Caught it with a grub on a jig head. Need exact identification of species. My friend says lake trout, but i think it is a tiger. Lakers usually have a fork in the tail fin, so i just want to know.


----------



## deljoshua (Jul 29, 2013)

Not sure, but, it doesn't look like a tiger trout to me.


----------



## fish/hunt4life (Sep 3, 2016)

Another angle


----------



## plottrunner (Apr 3, 2008)

Location of catch would help with identification. The markings make it look like a pup Lake Trout but your right about the tail fin.


----------



## TPrawitt91 (Sep 1, 2015)

It looks like a tiger until you put it next to a picture of a tiger. Check below. I didn't catch that. I caught the one next to the rainbows. A tiger is a brown and a brook and have red and white fins and tiger stripes in brown trout tones. Light body dark markings. I really can't tell. The photo with the top angle makes it seem like a tiger. But I can't call it a tiger based on the photo with the side view. Probably a cuttyrainbrown


----------



## Catherder (Aug 2, 2008)

I would say tiger. The tail is perfectly square, which would not be seen in a laker (or a splake). Also, many tigers will not be as colorful as what many pictures present. This can be partially due to water conditions as well as gender and (false) spawning time issues. Even in lakes with brightly colored tigers, you will catch some that are more pale. These are usually females. (and these are the ones you want to harvest if so inclined. the meat will be redder and tastier) Finally, pictures I have seen of the very largest tigers, like the record ones they were getting at Scofield a couple years ago looked like your picture and were somewhat washed out. 

Nice fish.


----------



## TPrawitt91 (Sep 1, 2015)

I disagree, this was netted two years ago at Scofield by dwr in a survey. Notice the colors and markings


----------



## Catherder (Aug 2, 2008)

And what about this one? (#9)

http://wildlife.utah.gov/blog/2013/utahs-most-viewed-fishing-spots/


----------



## T-dubs-42 (Sep 8, 2015)

could be a splake? Or a simple freak of nature.


----------



## Catherder (Aug 2, 2008)

And this one. Watch especially the live video when it was caught.

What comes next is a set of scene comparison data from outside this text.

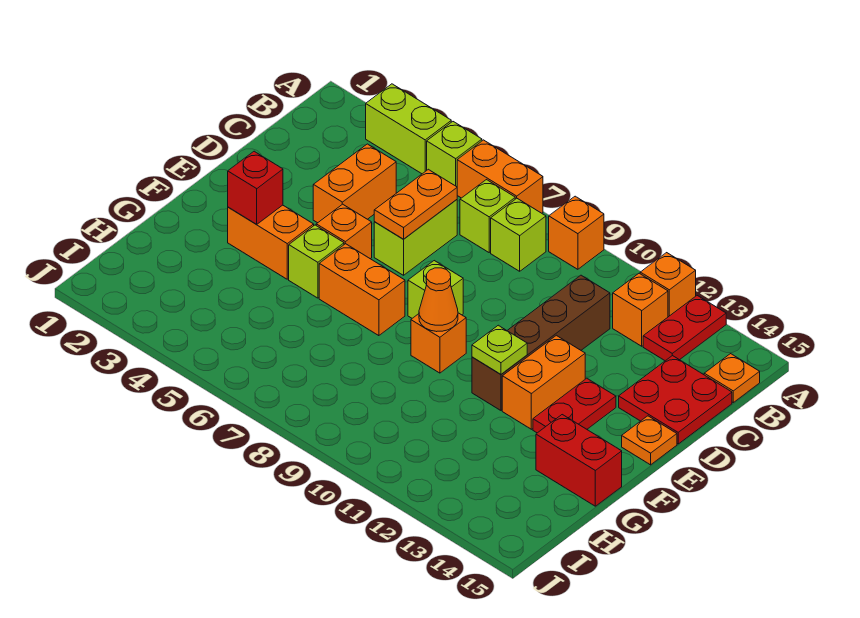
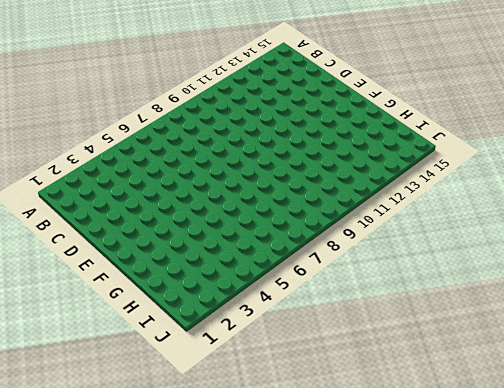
none -> lime brick A3:A4 level 1
none -> lime brick A5 level 1
none -> orange brick A6:A7 level 1

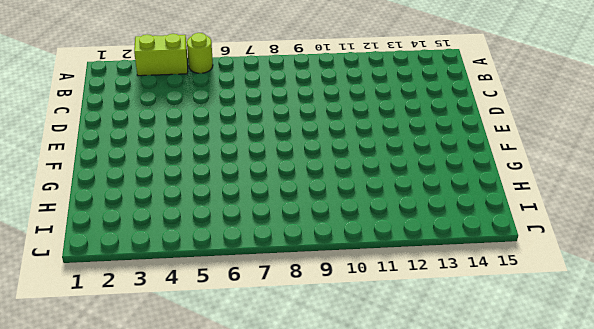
lime round brick A5 level 1 -> lime brick A5 level 1
none -> orange brick A6:A7 level 1
none -> orange brick A9 level 1
none -> orange brick A12 level 1

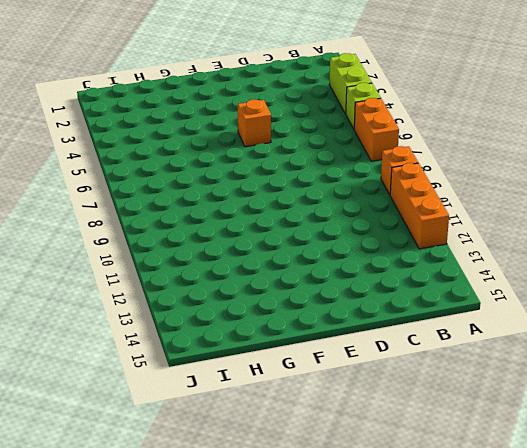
orange brick A10:A12 level 1 -> orange brick A12 level 1
none -> red plate A13:B13 level 1
none -> lime brick B7 level 1
none -> lime brick B8 level 1

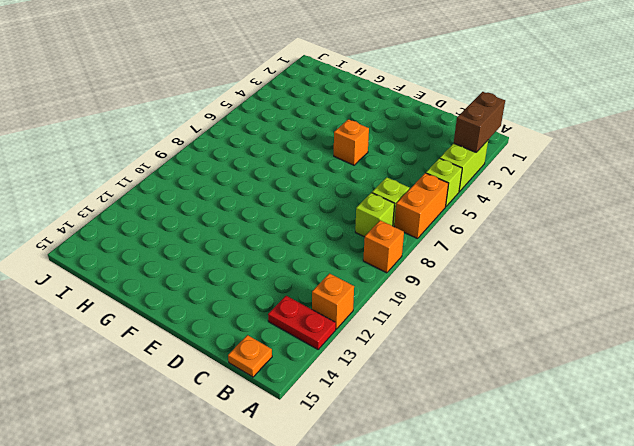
brown brick A2:A3 level 2 -> none
none -> orange brick B12 level 1
none -> orange brick C4:D4 level 1
none -> lime brick C6:D6 level 1

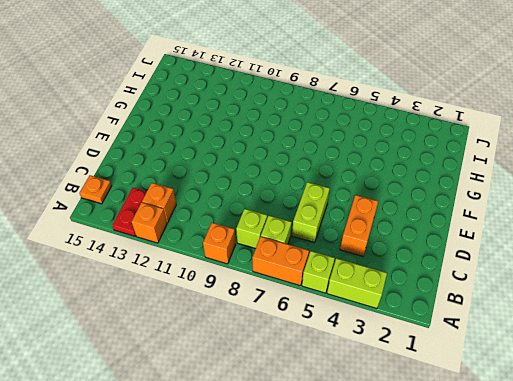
none -> brown brick C11:F11 level 1
none -> red plate C14:D15 level 1
none -> orange brick E5 level 1

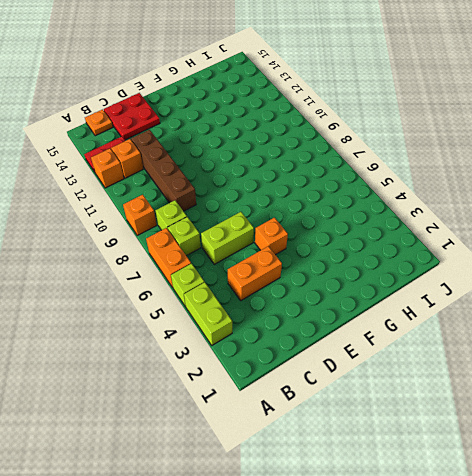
brown brick C9:C12 level 1 -> brown brick C11:F11 level 1
none -> lime brick E8 level 1
none -> orange brick E12:F12 level 1
none -> red plate E13:F13 level 1

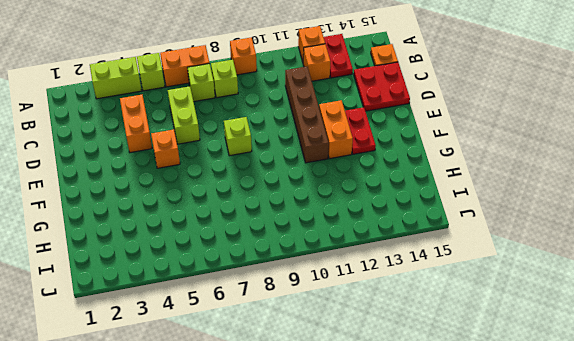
none -> orange plate E15 level 1
none -> orange brick F3:F4 level 1
none -> lime brick F5 level 1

http://archive.sltrib.com/story.php...55860275-83/record-trout-caught-fish.html.csp

And more.

http://archive.sltrib.com/article.php?id=19850639&itype=storyID


----------



## wyogoob (Sep 7, 2007)

It's a tiger trout. Tiger trout come in a variety of color phases. They can be very drab-colored even in the fall like some of these from Whitney Reservoir:


.


----------



## fish/hunt4life (Sep 3, 2016)

I caught it in a little bass pond somewhere in cache county. not exactly sure where.


----------



## wyoming2utah (Sep 12, 2007)

Definitely a tiger trout. The color of tiger trout varies greatly from one fish to the next and from one water to the next...


----------



## fish/hunt4life (Sep 3, 2016)

Sweet. Thanks


----------